Loading the model takes some time and requires you have sufficient memory to load the model

In [1]:
from simpletransformers.ner import NERModel
#sentences = ["Example sentence 1", "Example sentence 2"]
englishmodel = NERModel(
        model_type="bert",
        model_name="dslim/bert-base-NER",
        use_cuda=False
)

  from .autonotebook import tqdm as notebook_tqdm
Downloading (…)lve/main/config.json: 100%|██████████| 829/829 [00:00<00:00, 818kB/s]
Downloading (…)"pytorch_model.bin";: 100%|██████████| 433M/433M [01:06<00:00, 6.48MB/s] 
Downloading (…)solve/main/vocab.txt: 100%|██████████| 213k/213k [00:00<00:00, 717kB/s]
Downloading (…)in/added_tokens.json: 100%|██████████| 2.00/2.00 [00:00<00:00, 1.09kB/s]
Downloading (…)cial_tokens_map.json: 100%|██████████| 112/112 [00:00<00:00, 52.3kB/s]
Downloading (…)okenizer_config.json: 100%|██████████| 59.0/59.0 [00:00<00:00, 39.0kB/s]


We create an instance of the NERModel that can be used for training, evaluation, and prediction in Named-Entity-Recognition (NER) tasks. The full parameter list for a NERModel object:

* model_type: The type of model (bert, roberta)
* model_name: Default Transformer model name or path to a directory containing Transformer model file (pytorch_nodel.bin).
* labels (optional): A list of all Named Entity labels. If not given, [“O”, “B-MISC”, “I-MISC”, “B-PER”, “I-PER”, “B-ORG”, “I-ORG”, “B-LOC”, “I-LOC”] will be used.
* args (optional): Default args will be used if this parameter is not provided. If provided, it should be a dict containing the args that should be changed in the default args.
* use_cuda (optional): Use GPU if available. Setting to False will force model to use CPU only.

In [3]:
predictions, raw_outputs = englishmodel.predict(["Apple sued Samsung for patents last year."])

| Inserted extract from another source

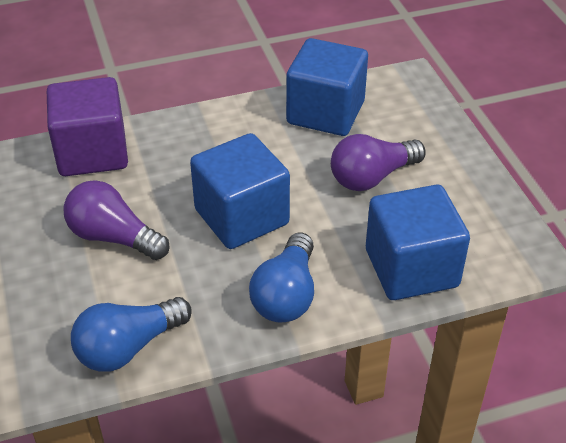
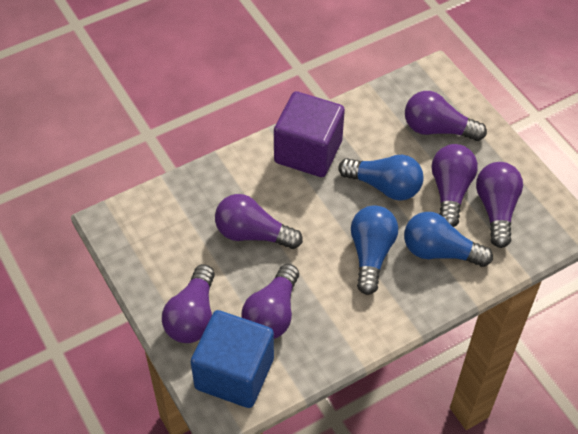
blue cube: 3 -> 1
blue light bulb: 2 -> 3
purple light bulb: 2 -> 6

100%|██████████| 1/1 [00:00<00:00, 125.50it/s]
Running Prediction: 100%|██████████| 1/1 [00:00<00:00,  9.88it/s]


In [4]:
predictions

[[{'Apple': 'B-ORG'},
  {'sued': 'O'},
  {'Samsung': 'B-ORG'},
  {'for': 'O'},
  {'patents': 'O'},
  {'last': 'O'},
  {'year.': 'O'}]]

In [5]:
dutchmodel = NERModel(
        model_type="bert",
        model_name="Matthijsvanhof/bert-base-dutch-cased-finetuned-NER",
        use_cuda=False
)

Downloading (…)lve/main/config.json: 100%|██████████| 1.07k/1.07k [00:00<00:00, 756kB/s]
Downloading (…)"pytorch_model.bin";: 100%|██████████| 434M/434M [02:07<00:00, 3.41MB/s] 
Downloading (…)solve/main/vocab.txt: 100%|██████████| 241k/241k [00:00<00:00, 260kB/s]
Downloading (…)cial_tokens_map.json: 100%|██████████| 112/112 [00:00<00:00, 194kB/s]
Downloading (…)okenizer_config.json: 100%|██████████| 546/546 [00:00<00:00, 200kB/s]


In [6]:
predictions, raw_outputs = dutchmodel.predict(["Apple sleept Samsung voor de rechter vanwege schending van patenten."])

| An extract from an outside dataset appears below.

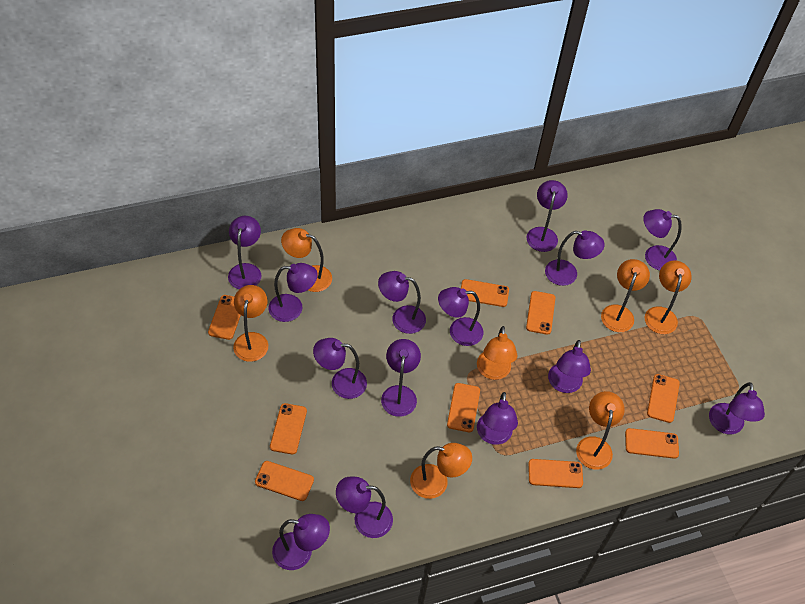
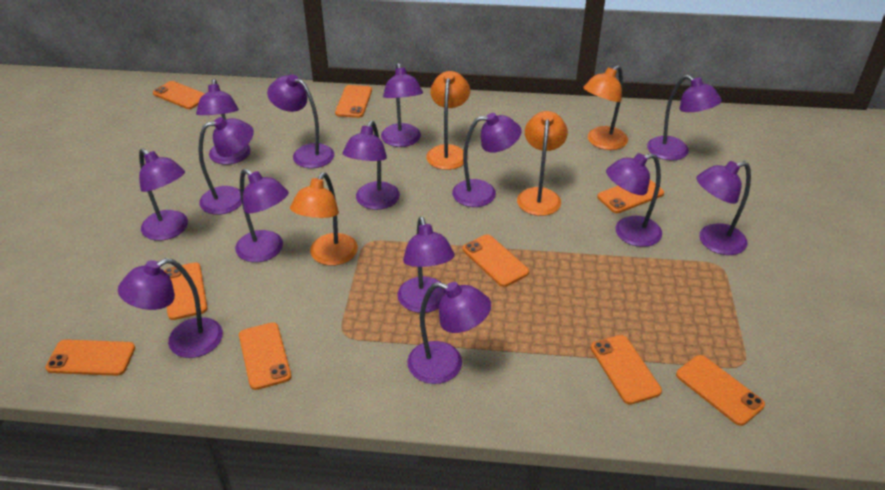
orange lamp: 7 -> 4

100%|██████████| 1/1 [00:00<00:00, 106.80it/s]
Running Prediction: 100%|██████████| 1/1 [00:00<00:00,  9.85it/s]


In [7]:
predictions

[[{'Apple': 'O'},
  {'sleept': 'O'},
  {'Samsung': 'B-MISC'},
  {'voor': 'O'},
  {'de': 'O'},
  {'rechter': 'O'},
  {'vanwege': 'O'},
  {'schending': 'O'},
  {'van': 'O'},
  {'patenten.': 'O'}]]

Another option for Dutch NER (https://huggingface.co/flair/ner-dutch-large):

In [8]:
#!pip install flair

In [14]:
from flair.data import Sentence
from flair.models import SequenceTagger

# load tagger
tagger = SequenceTagger.load("flair/ner-dutch-large")

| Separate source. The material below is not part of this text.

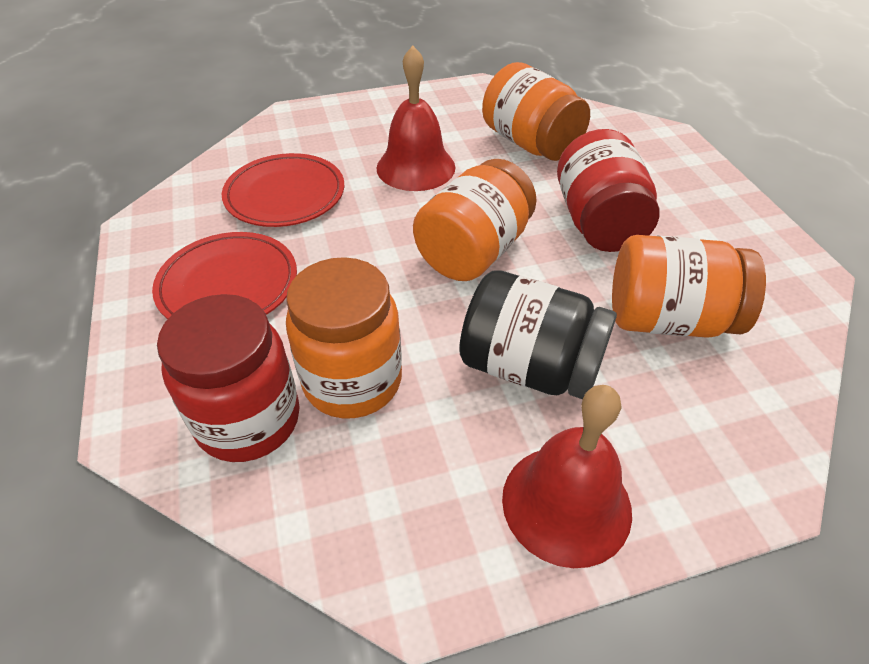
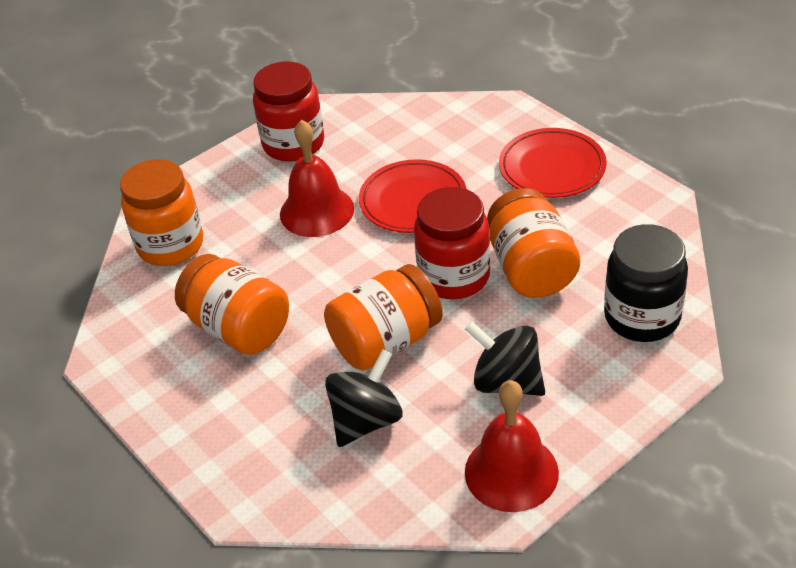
black spinning top: 0 -> 2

InvalidVersion: Invalid version: '2.22.1ubuntu1' (package: devscripts)

In [11]:
sentence = Sentence("Apple sleept Samsung voor de rechter vanwege schending van patenten.")

# predict NER tags
tagger.predict(sentence)

# print sentence
print(sentence)

# print predicted NER spans
print('The following NER tags are found:')
# iterate over entities and print
for entity in sentence.get_spans('ner'):
    print(entity)

NameError: name 'tagger' is not defined

# End of this notebook